Pires

Em Angola, logo quando cheguei ao aeroporto, pude ver toda aquela pobreza e foi um choque. Já contava com isso, mas viver aquela realidade é diferente. Cheguei a Luanda, que é um caos em termos de trânsito, e levaram-me para o hotel. Dali fomos para o Kilamba, uma cidade construída pelos chineses que fica a 30 kms e era perto dos campos de treino. Era aí que ficava com o Oliveira, o Braga e o nosso fisioterapeuta, os portugueses do Benfica de Luanda. Isso ajudava a passar aqueles momentos menos bons.
O peculiar disto tudo é que tínhamos de tomar banho com água engarrafada. Não havia água quente, a água falhava muitas vezes, e já sabíamos que uma garrafa de litro e meio dava para tomar banho. Quando havia água enchíamos garrafões, garrafas, tudo! Era complicado tomar banho de água fria e quando chegávamos ao campo tínhamos de nos equipar em contentores. Nem posso contar brincadeiras de balneário porque não tínhamos balneário! Havia lá um duche no contentor, mas era um depósito de água. Às vezes acabava e tinha de vir o camião para encher. Mas não havia grande convívio também por isso. Era chegar lá, equipar, treinar e ir para a casa. Praticamente era isso. É uma realidade diferente, mas tínhamos de nos habituar, era a realidade do país. Sei que agora o Benfica de Luanda tem outras condições, já tem um centro de estágio. Agora é totalmente diferente.

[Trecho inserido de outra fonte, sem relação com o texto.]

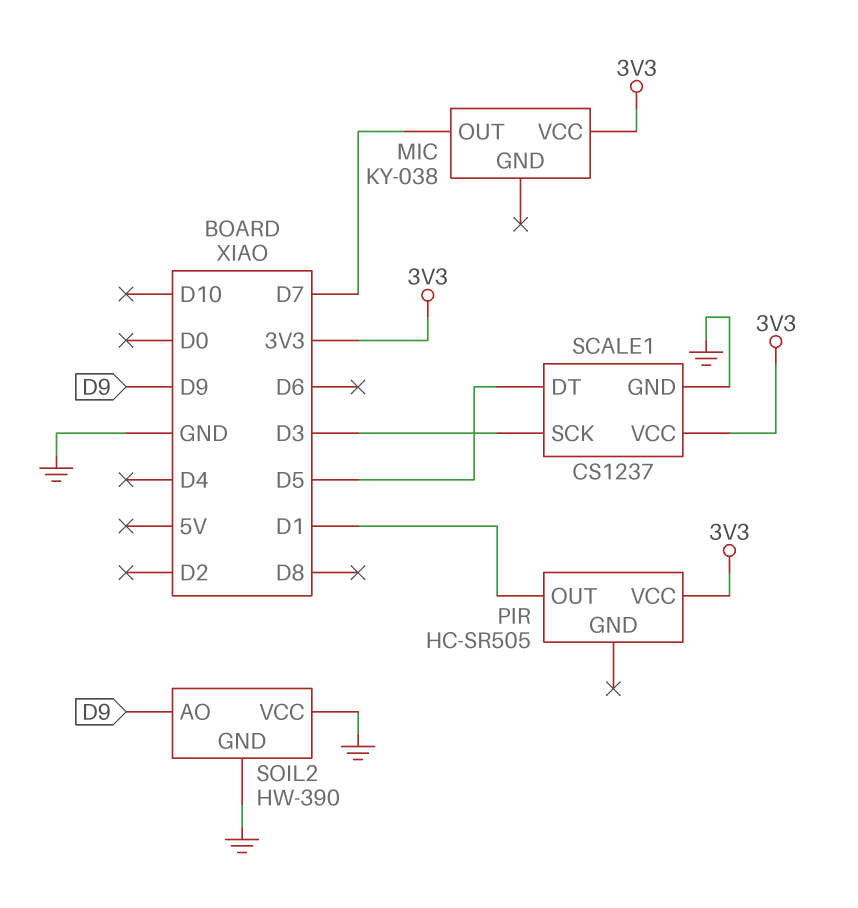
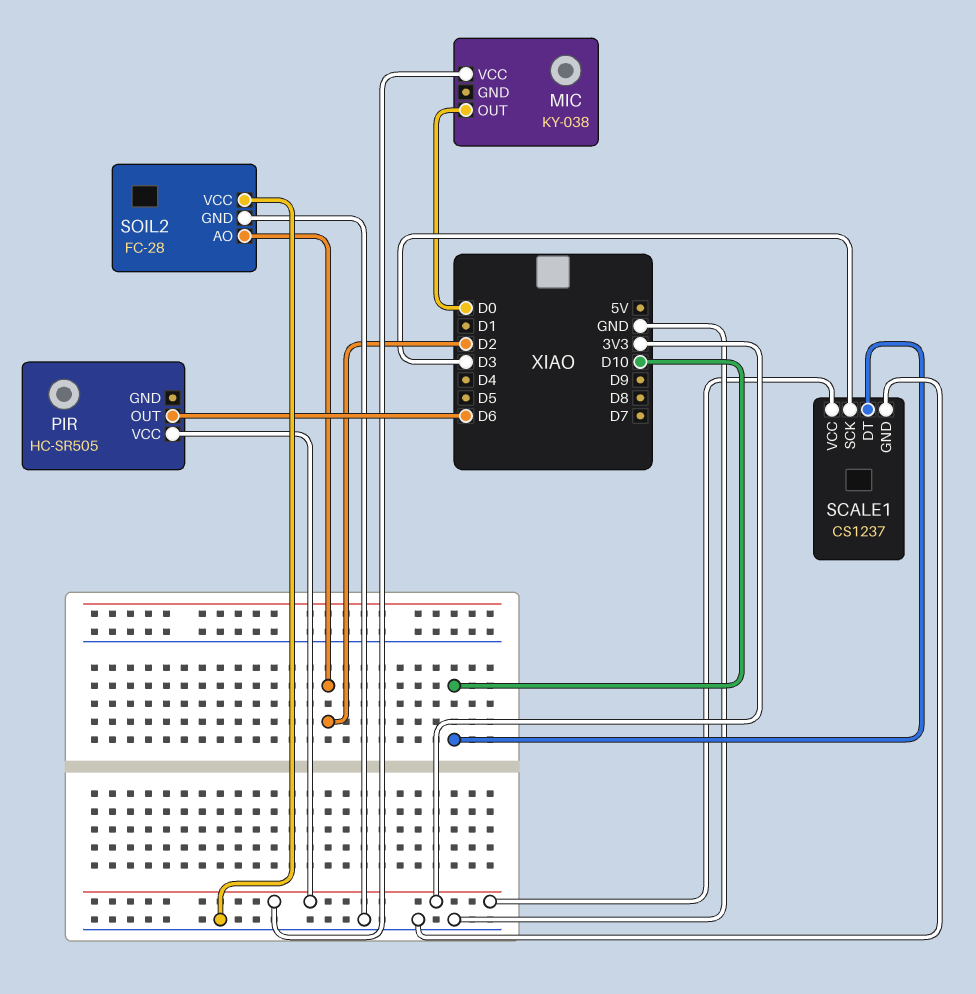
MIC pin OUT: D7 -> D0
PIR pin OUT: D1 -> D6
SCALE1 pin DT: D5 -> D10
SOIL2: HW-390 -> FC-28
SOIL2 pin AO: D9 -> D2

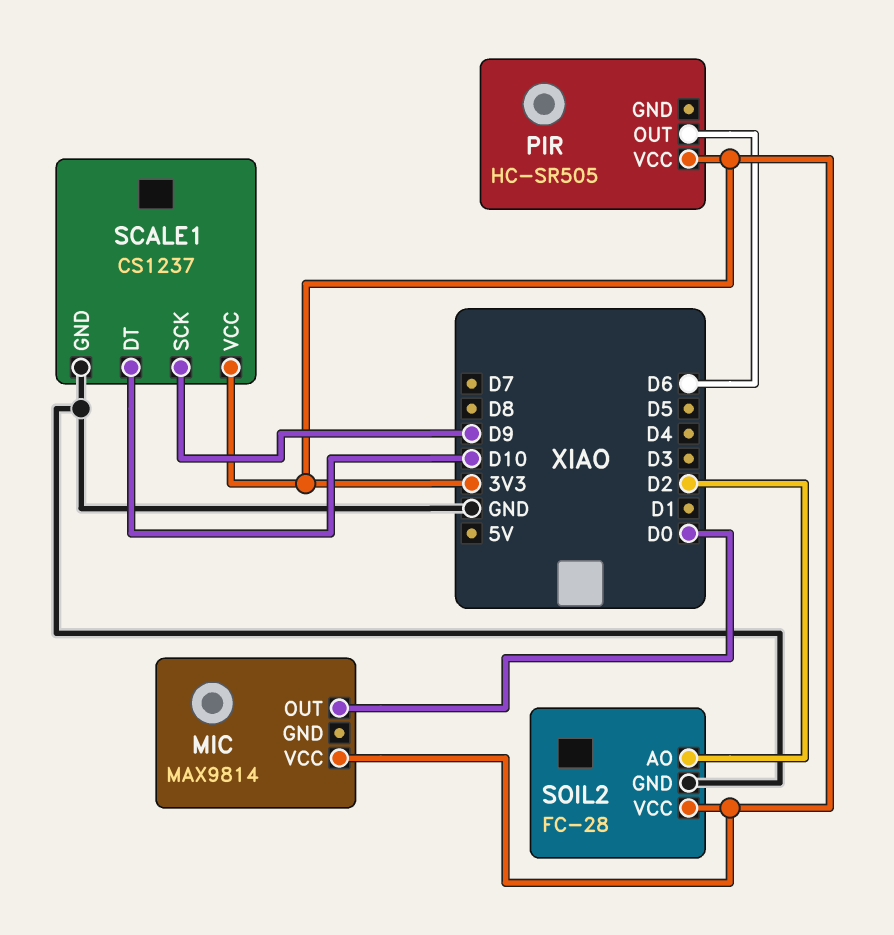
MIC: KY-038 -> MAX9814
SCALE1 pin SCK: D3 -> D9
SOIL2 pin VCC: GND -> 3V3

Há duas ou três equipas que têm boas condições, como o Libolo, o 1.º de Agosto ou o Petro. Mas mesmo assim são condições básicas, não são como os luxos que temos aqui. Há equipas que já estão com boas estruturas, acho que está a evoluir.
Para irmos de Kilamba a Luanda eram umas três horas de táxi, era um trânsito infernal mesmo. Quase três horas para Luanda, íamos lá ao banco, mais outras três para casa. Era um dia só para isso. E sempre que éramos mandados parar pela polícia tínhamos de dar alguma coisa. Quando é de manhã eles até dizem que é para o mata-bicho. Querem algumas kwanzas para tomar o pequeno-almoço. “Não tens aí uma gasosa?”, era assim que perguntavam.
Acabou por ser positivo porque ganhámos a Taça de Angola e ficámos no melhor lugar do clube. A nível desportivo foi interessante. Havia outra coisa curiosa: antes de entrarmos para o campo o capitão reúne-se com os árbitros. Ele faz a chamada e nós temos de mostrar as caneleiras, a camisola de jogo e as unhas. Se tiveres as unhas grandes não podes jogar! E em todos os jogos toca o hino de Angola, é curioso.
Também vivi coisas boas, mas há outras que só vendo é que se tem noção das diferentes realidades. Mesmo a nível de alimentação era muito diferente, eles comem muito funge. Era engraçado: íamos para estágio, eles comiam bem e iam para a cama a seguir. E acordavam às 5h30, 6h00. Estavam habituados àquela rotina desde pequenos. Para nós, europeus, é diferente.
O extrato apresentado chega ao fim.